Anecdotal but interesting article on the changing nature of academic celebrity. In particular, how new ways of becoming a well-known public intellectual, such as TED talks and to a lesser extent blogs, seem to favor certain fields over others. And also favor certain sorts of people over others. Includes comments from evolutionary biologist Sara Lewis, one of the few ecologists or evolutionary biologists to become famous via TED talks. (Aside: I hope Sara’s right that TED can be a vehicle for shifting the public’s views on controversial issues like evolution vs. creationism, but I highly doubt it) Of course, previous ways of becoming a public intellectual also favored certain fields, and certain sorts of people, over others–just different sorts of fields and people than are favored by blogs and TED talks. I wonder if the same changing dynamic of fame is happening on a smaller scale within fields; I suspect it is.

An experimental study of a psychological mechanism by which zombie ideas persist.

My Calgary colleague Lee Jackson is a really good nature photographer (one of several in my department). The link goes to a gallery of his best shots, many of which depict our local mountains.

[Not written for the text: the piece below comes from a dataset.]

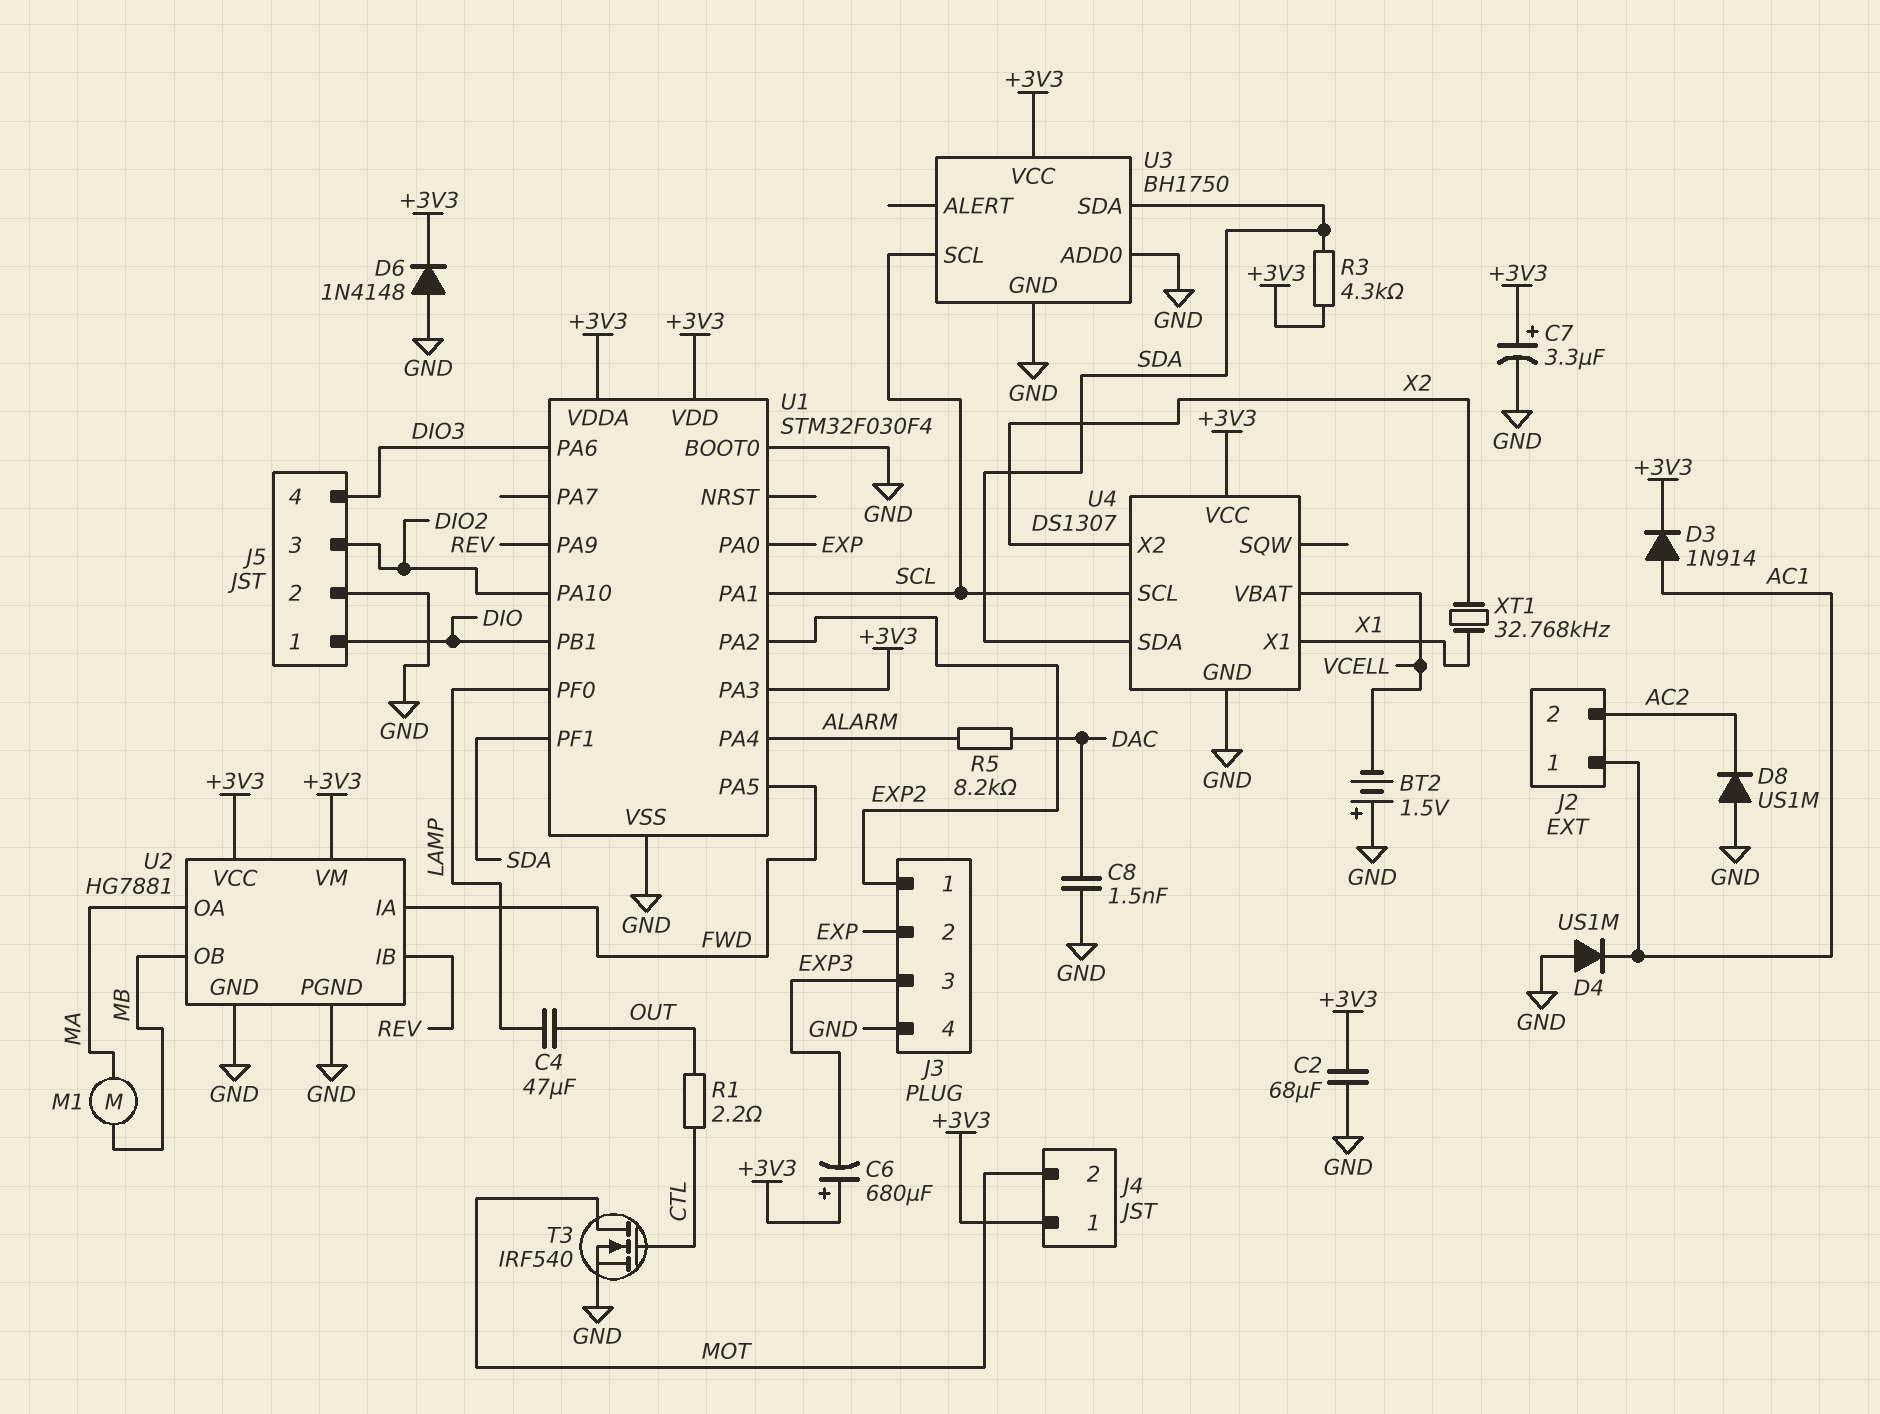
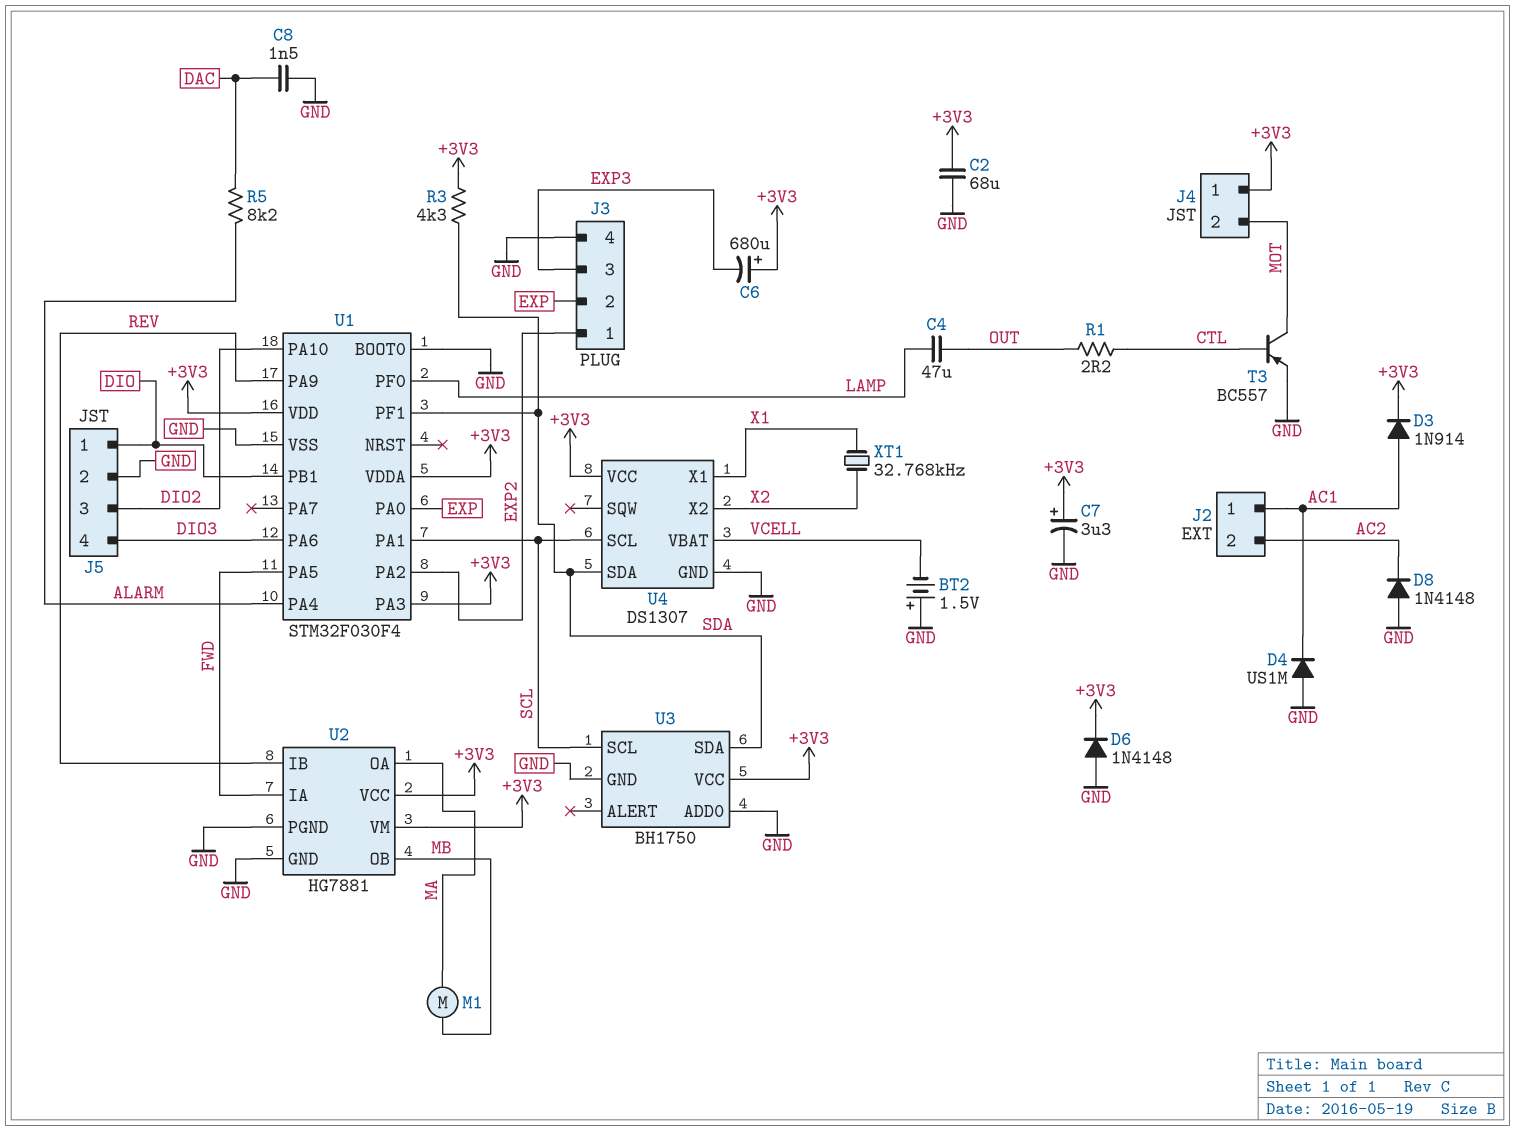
D8: diode US1M (A GND, K AC2) -> diode 1N4148 (A GND, K AC2)
T3: NMOS IRF540 (G CTL, D MOT, S GND) -> PNP BC557 (B CTL, C MOT, E GND)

This is old but I missed it at the time: how the US Forest Service helped reduce the rate at which maple baseball bats shatter. Don’t say I never did anything for you, Jim. 🙂

And finally: it’s final exam season! So here’s a music video that gives voice to what your undergraduate students are probably thinking right now. (NSFW) 🙂 (ht Frances Woolley, via Twitter)

8 thoughts on “Friday links: women in science x3, Peter Godfrey-Smith at 3 am, Dr. Zen on postpublication review, and more

  1. Jeremy, can we reschedule these “Friday links” posts for Saturday? Because they’re seriously messing with my productivity! Much better for relaxing on a weekend morning with a cup of coffee.

  2. Thanks for the commentary on my article. Much appreciated!

    I agree that some forms of post-publication review are not like conferences. I think you’re right that I was fumbling for an imperfect counter to the poo-poohing of “anonymous bloggers should publish their criticisms in the journals of record.” Online commentary is its own emerging thing, and how they people use them those comments is going to be variable, and will be changing as we go forward.

  3. Isn’t the cachet associated with giving a TED talk waning a bit? Especially with all the TEDx events, the pizazz of the talks and the quality of the brand seems to be diminishing. At the beginning, they were exceptionally polished presentations reminiscent of Steve Jobs at an Apple Developer’s Conference. Now they’re little more than slightly above average academic seminars (but watered down from a technical perspective).

  4. Thanks Jeremy. I’d been reading about that over the last couple years. Here’s a link to Kretschmann’s original engineering study: http://originwww.fpl.fs.fed.us/documnts/pdf2010/fpl_2010_kretschmann001.pdf. Very interesting work, showing it’s not really the maple itself causing the problem, but the difficulty in assessing the spiral grain therein, which greatly reduces strength. it’s much easier to see the grain in white ash (ring porous) than maple and thus avoid the spiral grained wood. I tried to find good numbers on the amount of switching to maple that has occurred but could not.

    There is also an interesting ecological tie-in here: the effect of the ash borer invasion on the switch to other species, including maple. No major effect yet, but when the borer infests the area in Pennsylvania and New York that H&B (“Louisville Slugger”) uses as their main white ash source, it will be interesting to see what happens.

    I’m also noticing an increase in the number of hockey sticks breaking on slap shots recently–about one a game in my recent experience. Wondering about that too and would not be at all surprised if the cause is similar.

    • Hmm, good point re: the ash borer, that will indeed be interesting to keep an eye on.

      And you could be onto something about hockey stick breakage. I vaguely recall reading something about that a while back, but the memory is too vague for me to even try to search for what it was.